Cauliflower chickpea soup
- Celini Jonker
- 3 jun 2020
- 2 Min. de lectura
Actualizado: 7 jul 2020
When it's a rainy day, don't you crave a warm dish? Maybe a delicious soup? This easy cauliflower chickpea soup is your solution!

Did you know that legumes are a very important part of a healthy balanced diet? Well if you didn't know, now you know! This soup is a delicious way to add them in your diet including a great amount of veggies.
Chickpeas are a rich source of vitamins, minerals and fiber. They are also high in protein which makes them a perfect replacement for meat in vegetarian and vegan diets.

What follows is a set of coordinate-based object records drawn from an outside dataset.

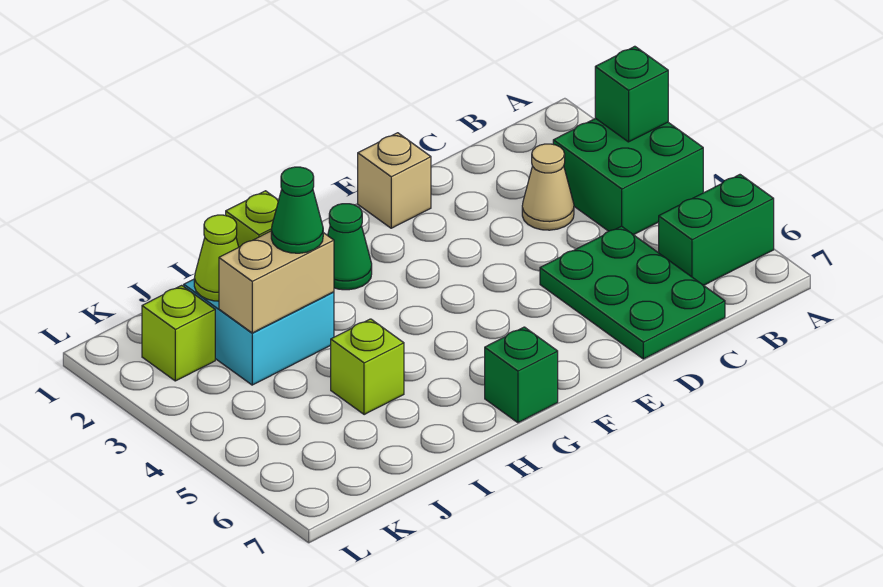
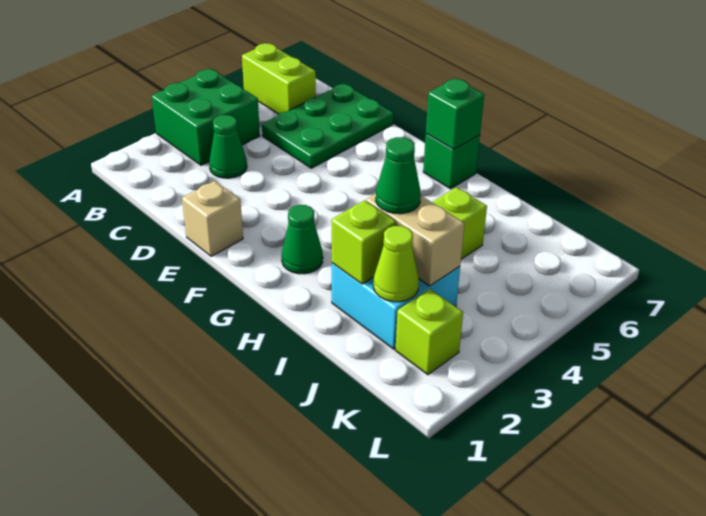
green brick A3 level 2 -> green brick G7 level 2
green brick A6:B6 level 1 -> lime brick A6:B6 level 1
tan cone C3 level 1 -> green cone C3 level 1

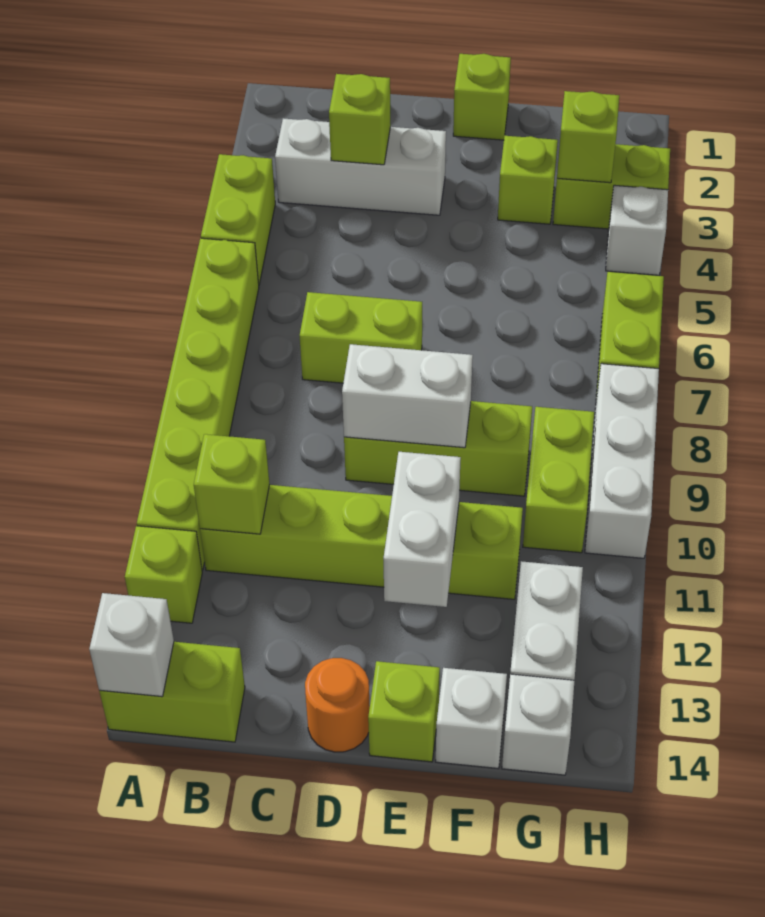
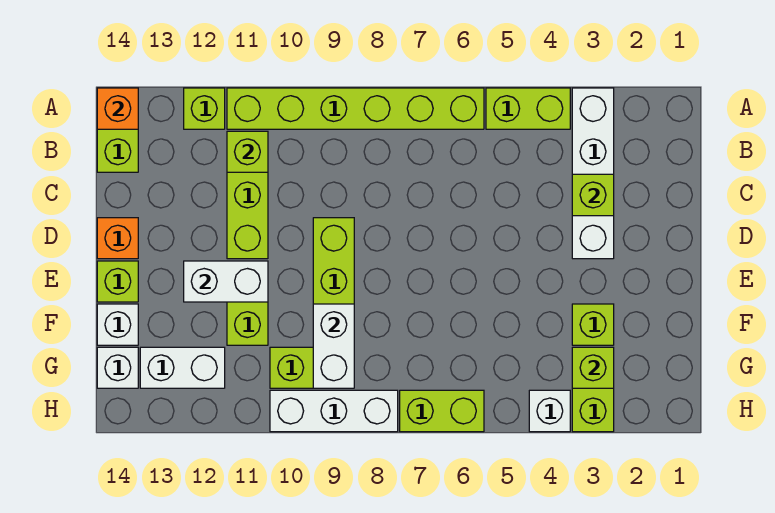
white brick A14 level 2 -> orange brick A14 level 2
white brick B3:D3 level 1 -> white brick A3:D3 level 1
lime brick C7:D7 level 1 -> none
white brick D9:E9 level 2 -> white brick F9:G9 level 2
orange round brick D14 level 1 -> orange brick D14 level 1
lime brick E1 level 1 -> none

Have I mentioned that I am a legume lover? While eating this AMAZING soup I was enjoying it as nothing else before, I could not stop with the yummy noises. And the cauliflower just makes it better! Even if you are not a fan of it I can asure you, you will like it. Don't hesitate for one more minute, go to the store buy your ingredients and ENJOY!!
Be healthy, be happy!
You are going to LOVE this meal. It is loaded with many different flavors and you can always customize it in your own way! If you like spicy feel free and add some cayenne pepper or whatever you like.
AUTHOR: CELINI JONKER
PREP TIME: 15 MIN COOK TIME: 30 MIN TOTAL TIME: 45 MIN
CATEGORY: MAIN COURSE
METHOD: COOKING
CUISINE: CAULIFLOWER CHICKPEA SOUP
INGREDIENTS:
5 cauliflower florets
2 cups chickpeas
1 onion
4 tomatoes
1 tbsp fresh chopped parsley
1 1/2 tsp salt
2 tsp pepper
1 tsp fresh grated ginger
1 cup water
Oil for cooking
INSTRUCTIONS:
Heat a pan with some oil in it while you cut the onion into small pieces.When the pan is well heated you can add the onion and let it cook on medium heat until it is poached.
While cooking the onion, cut the tomatoes, the carrot and grate the fresh ginger.
When the onion is poached, add the tomato, the ginger, salt & pepper. Let it cook for 10 minutes until it looks more or less like a tomato sauce.
Add the cup of water and then add the carrot and the cauliflower florets, together with the chopped parsley. Let it cook until fork tender (more or less 10 minutes).
Add salt & pepper to your taste if needed.